Adorno – Negative Dialectics: “Compulsory Substantiveness”

This post is part of my ongoing blogging project called “Critical Theory Down to Earth.” In these posts I provide summaries of and brief reflections on writings throughout the wider critical theory landscape. 


Negative Dialectics

  • Part Two: Negative Dialectics. Concepts and Categories

    • 2. Compulsory Substantiveness

Adorno, destroyer of philosopher worlds though he may be, is a materialist. Any idea must reference at some point in some way, something substantive, some sort of object. Ideas do not occur independent of sensation. Ideas are predicated on sensation.

Kant acknowledged the central place of sensation in our conceptual cognition. For him consciousness consists in the mutually dependent interaction of conceptual thought and sensual experience. And yet Kant preserves this transcendental empty thought capacity thing, this “transcendental apperception” as he calls it, which underlies all experience, sensation of course included. Hegel was more of a belligerent idealist, but Kant ultimately placed the subject before the object too. Speaking of the subject, Kant’s notion of experience as contained by the mind implies the relegation of sensation to the individual. Adorno indicates that this model does not pay the ontic/material world its due. If Kant put substantive things before ideas in his philosophy, then his thing about “transcendental apperception” would fall to pieces. The floaty idea force cannot be so omniscient if the ontic does not stem from it, but instead precedes it.

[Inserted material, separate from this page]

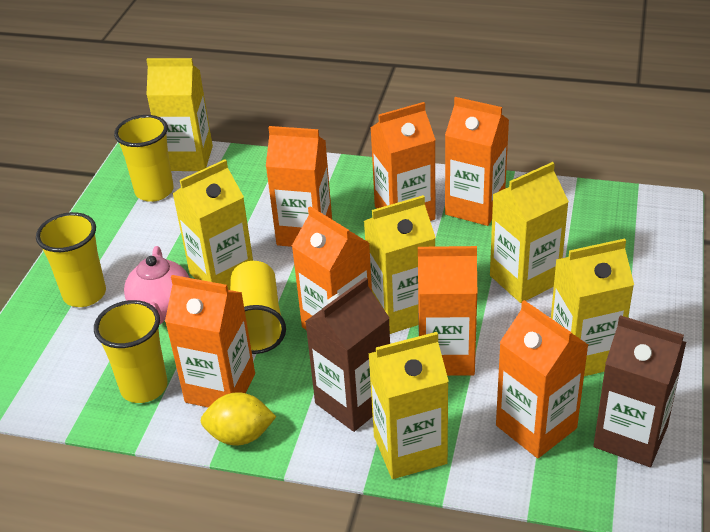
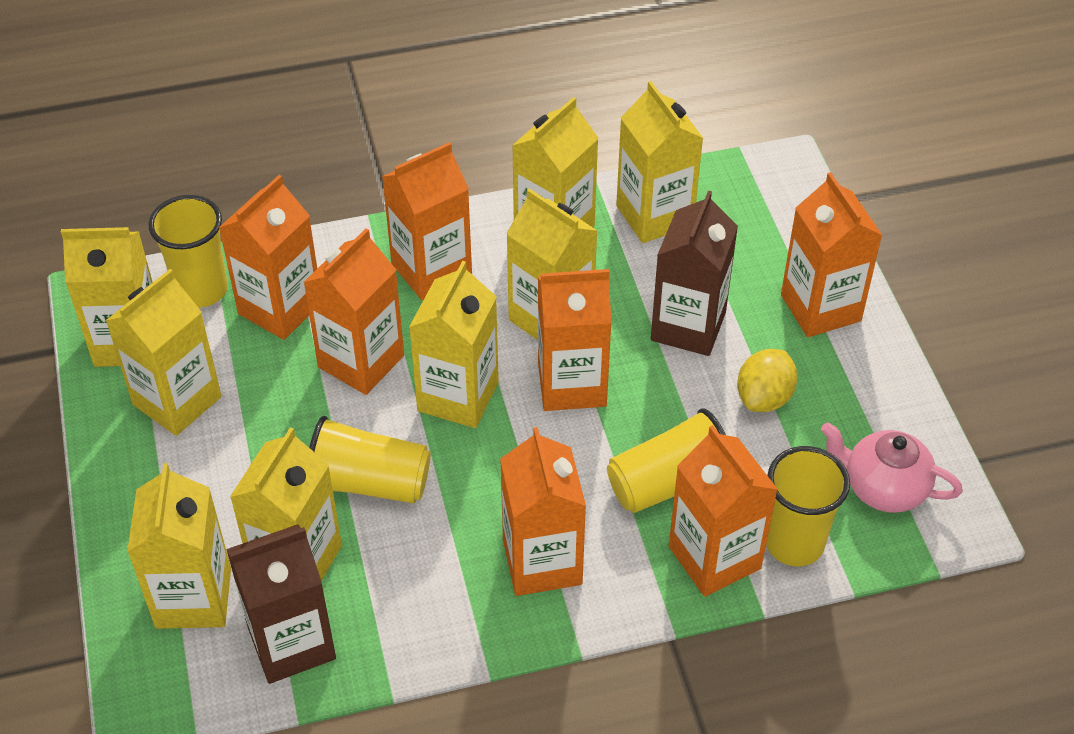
yellow carton: 6 -> 8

And on another level, what’s the deal with this ‘duration’ = ‘importance’ thing? Come on, people! Just because something is temporary does not make it unworthy of concern. Sensations come and go, sure. But by what authority does that make them less real than allegedly “eternal ideas” which are without substance in of themselves? Seriously!

Philosophy needs substance. It needs stuff. It needs objects, material, the ontic. Philosophy makes no sense without reference to the material world, even if it is a seemingly distant relation. Let’s look at the stuff that we find within space and time, and put that as primary. The abstract categories of space and time, these larger-than-life forms can listen and learn.

References

Adorno, T. W. (1973). Negative dialectics. Continuum.

Kant, I. (1998 [1781]). Critique of pure reason. Cambridge University Press.